Public Watchdog.org

Park Ridge’s “Lost Boys”

05.19.10

Monday’s edition of the Chicago Tribune contained an editorial titled “Springfield’s lost boys” which criticized the politicians who infest our state capitol for failing “to deliver more government efficiency” and for not “reforming how Illinois spends.”  

Move the site 200 miles north to 505 Butler Place and the Tribune could have been talking about our own City government, which has made deficit spending an annual event because it, too, seems to have no idea how to deliver more government efficiency or how to reform the way it spends our money. 

But this year our City government finally woke up to the fact that we’ve got big economic problems that just can’t continue to be kicked down the road.  It hurriedly raised taxes, cut services and personnel (and their related expenses), and did many other things it neglected to do in a more gradual fashion over the past decade.  But whether it did enough is a matter of substantial dispute, which is why Mayor Dave Schmidt vetoed the budget sent to him by the City Council – a veto the City Council then over-rode.

The printed word just doesn’t do justice to what transpired at City Hall on Monday night, so we strongly encourage you to watch the video of the proceedings taped, as usual, by volunteer George Kirkland and now posted on the City’s website.  But a few select comments are worth mentioning: 

Ald. Jim Allegretti (4th), who made the motion to over-ride the mayor veto: “Like all of government, this [budget] is a compromise.”  That kind of statement evokes the James Russell Lowell quote: “Compromise makes a good umbrella but a poor roof.”  The only question is whether the City budget is supposed to be an umbrella or a roof? 

Ald. Robert Ryan (5th): “I really think we’re micromanaging.” This comes from the same guy who, in dealing with a $50 million+ budget, wanted to up the O’Hare Commission’s funding from $165,000 to $200,000, and also advocated for 12% cuts to the public funding of private community organizations, some of which amounted to only a couple thousand dollars. 

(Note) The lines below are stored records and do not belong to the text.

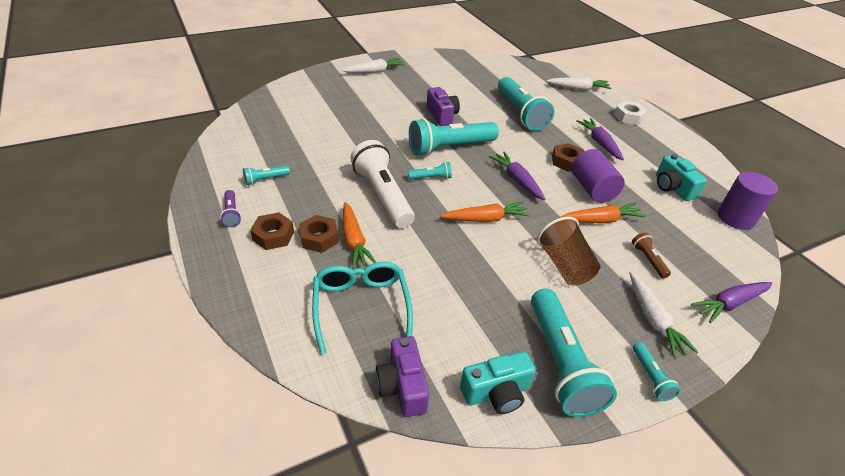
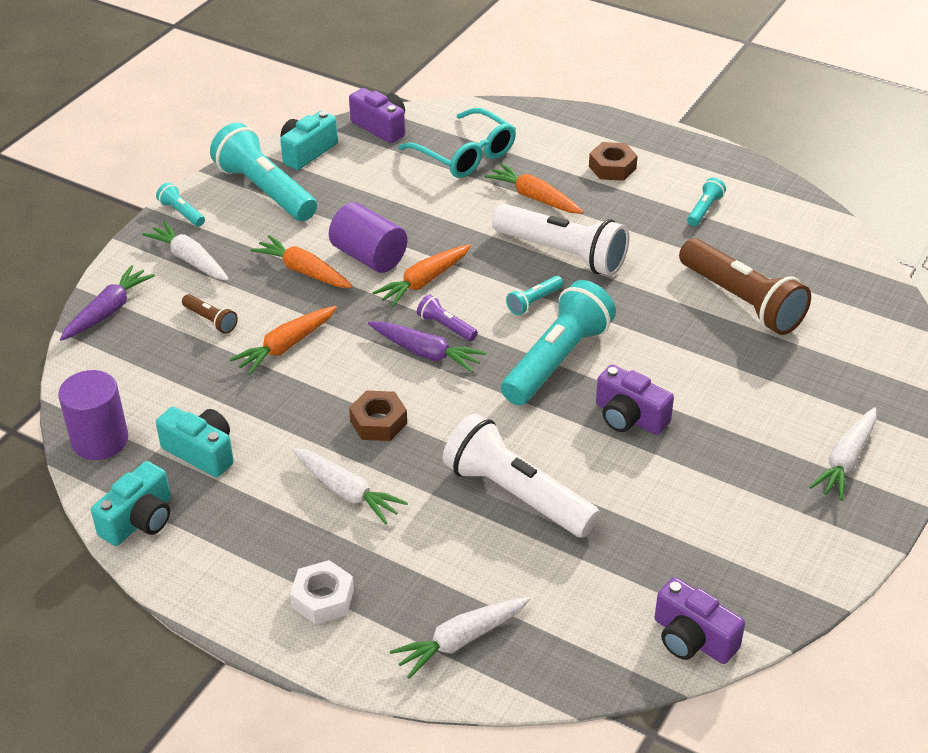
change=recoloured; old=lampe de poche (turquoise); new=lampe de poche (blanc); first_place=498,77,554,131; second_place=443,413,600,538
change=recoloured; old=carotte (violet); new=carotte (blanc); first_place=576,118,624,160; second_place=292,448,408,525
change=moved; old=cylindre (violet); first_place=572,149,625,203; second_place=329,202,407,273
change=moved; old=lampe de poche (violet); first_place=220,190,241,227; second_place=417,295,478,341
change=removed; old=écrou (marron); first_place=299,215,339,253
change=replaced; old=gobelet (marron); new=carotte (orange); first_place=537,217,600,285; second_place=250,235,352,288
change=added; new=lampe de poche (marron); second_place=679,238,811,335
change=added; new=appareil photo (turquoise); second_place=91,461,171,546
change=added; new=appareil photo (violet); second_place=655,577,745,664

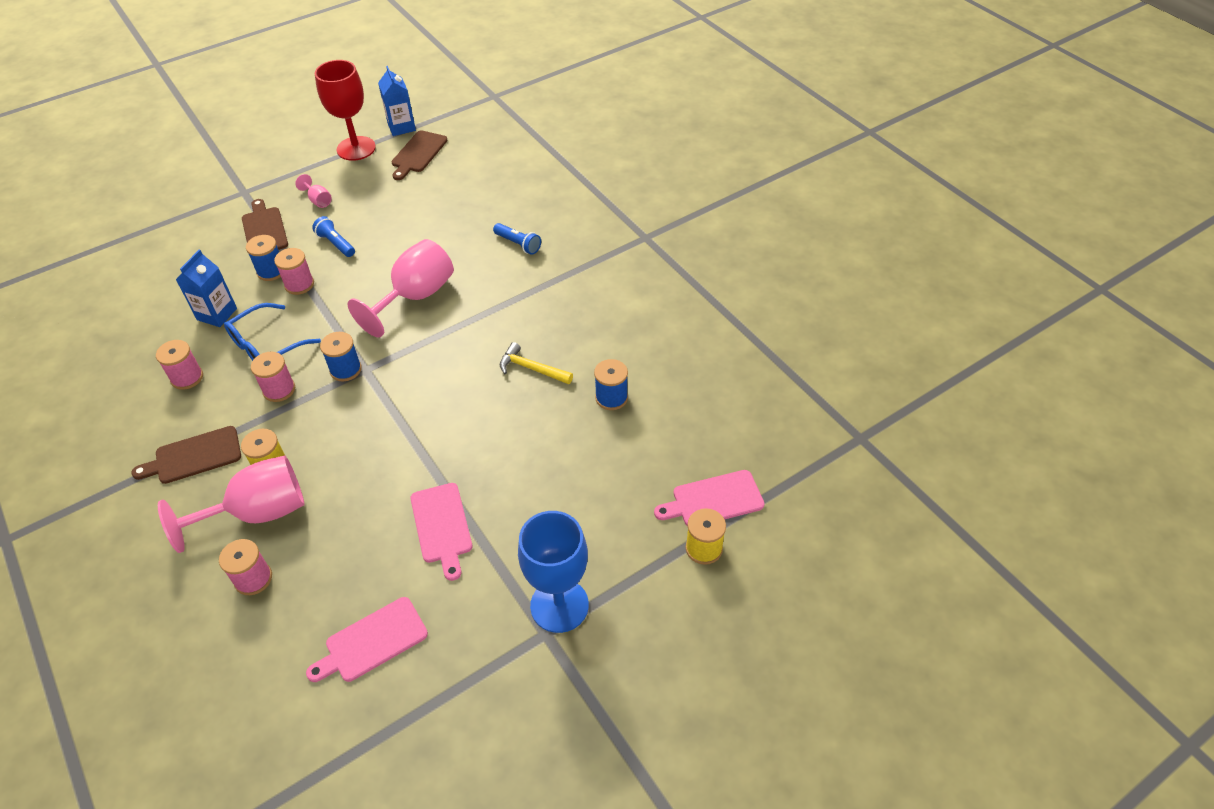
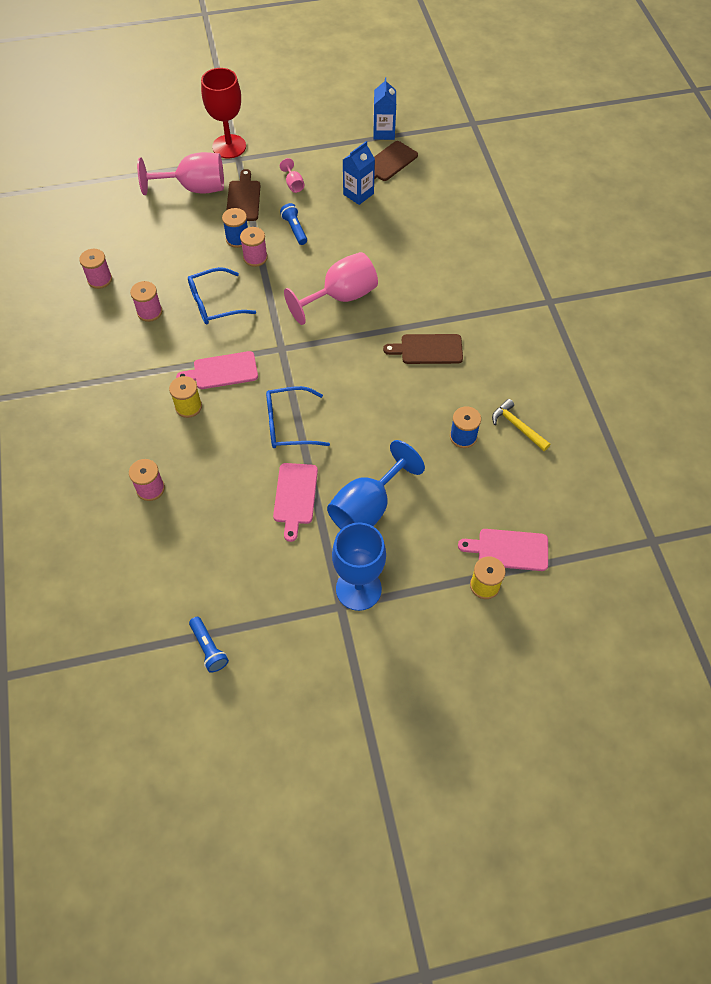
change=moved; old=verre à pied (rouge); first_place=315,60,376,161; second_place=201,68,246,158
change=moved; old=lampe de poche (bleu); first_place=493,223,541,255; second_place=189,617,229,673
change=moved; old=brique de lait (bleu); first_place=176,250,237,327; second_place=343,141,375,205
change=removed; old=bobine (bleu); first_place=320,332,362,381
change=moved; old=marteau (jaune); first_place=500,342,573,384; second_place=492,399,550,451
change=moved; old=bobine (rose); first_place=251,352,295,402; second_place=79,249,112,289
change=moved; old=planche à découper (marron); first_place=131,426,241,484; second_place=383,334,463,364
change=moved; old=verre à pied (rose); first_place=158,455,305,553; second_place=137,152,224,195
change=moved; old=planche à découper (rose); first_place=306,597,428,682; second_place=176,351,258,389
change=added; new=lunettes (bleu); second_place=266,386,330,448
change=added; new=verre à pied (bleu); second_place=327,440,425,529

Ryan, twice: “The veto is really disrespectful of the work done by the aldermen.” How so, Robert, given that state law allows the mayor no vote on the budget but only the authority to veto spending of which he disapproves? Are you saying that state law is “disrespectful” of the Council’s budget effort?

And Ryan, thrice: ““We need to accept [the Council’s budget vote] and move on.” How cute that he can channel his mentor, former mayor Howard Frimark’s, favorite directive when Frimark didn’t like how things were going. 

Notable not for what they said but for their silence on their over-ride votes were Alds. Don “Air Marshall” Bach (3rd) and Frank Wsol (7th) – the former who voted against passage of the budget he called “fiscally and socially irresponsible,” the latter who voted for budget passage while inviting the mayor to make some then-and-still unspecified (both as to type and amount) line-item vetoes.  

Perhaps Bach was uncomfortable revealing whether it was 30 of his constituents or just one Linda Ski who gave him his marching orders.  Wsol, on the other hand, likely just came up empty on ideas of his own.  After all, if Frankie the Politician had had his way in April 2009, City Mgr. Jim Hock would have had to figure out how to come up with a million dollars-plus of additional phantom revenues to cover the debt service on the big new police station Frankie wanted.

(Thank you again, Joe Egan, for giving us a referendum on the new cop shop in April ‘09.  And thank you again, 83.39% of the April 2009 voters, who said a resounding “no” to spending approx. $28 million – $16.5 million of principal and another $12 million or so of bond interest and issuance costs.) 

Not surprisingly, apologists for the Council and/or critics of Schmidt are already lambasting the mayor for not going with line-item vetoes – as if the guys surrounding him at The Horseshoe might actually have been inclined to sustain any line-item veto the mayor might offer. 

How do we know? 

How about the fact that none of them publicly identified even one line-item veto they would have unequivocally supported had the mayor made it?  

Whether this budget tussle was just a political football or the honest disagreement among people with very different views of government’s role and its funding remains to be seen.  But come this time next year we should all know who was right and who was wrong. 

And we also should know whether Park Ridge’s “Lost Boys” are any closer to being “found” than their counterparts in Springfield.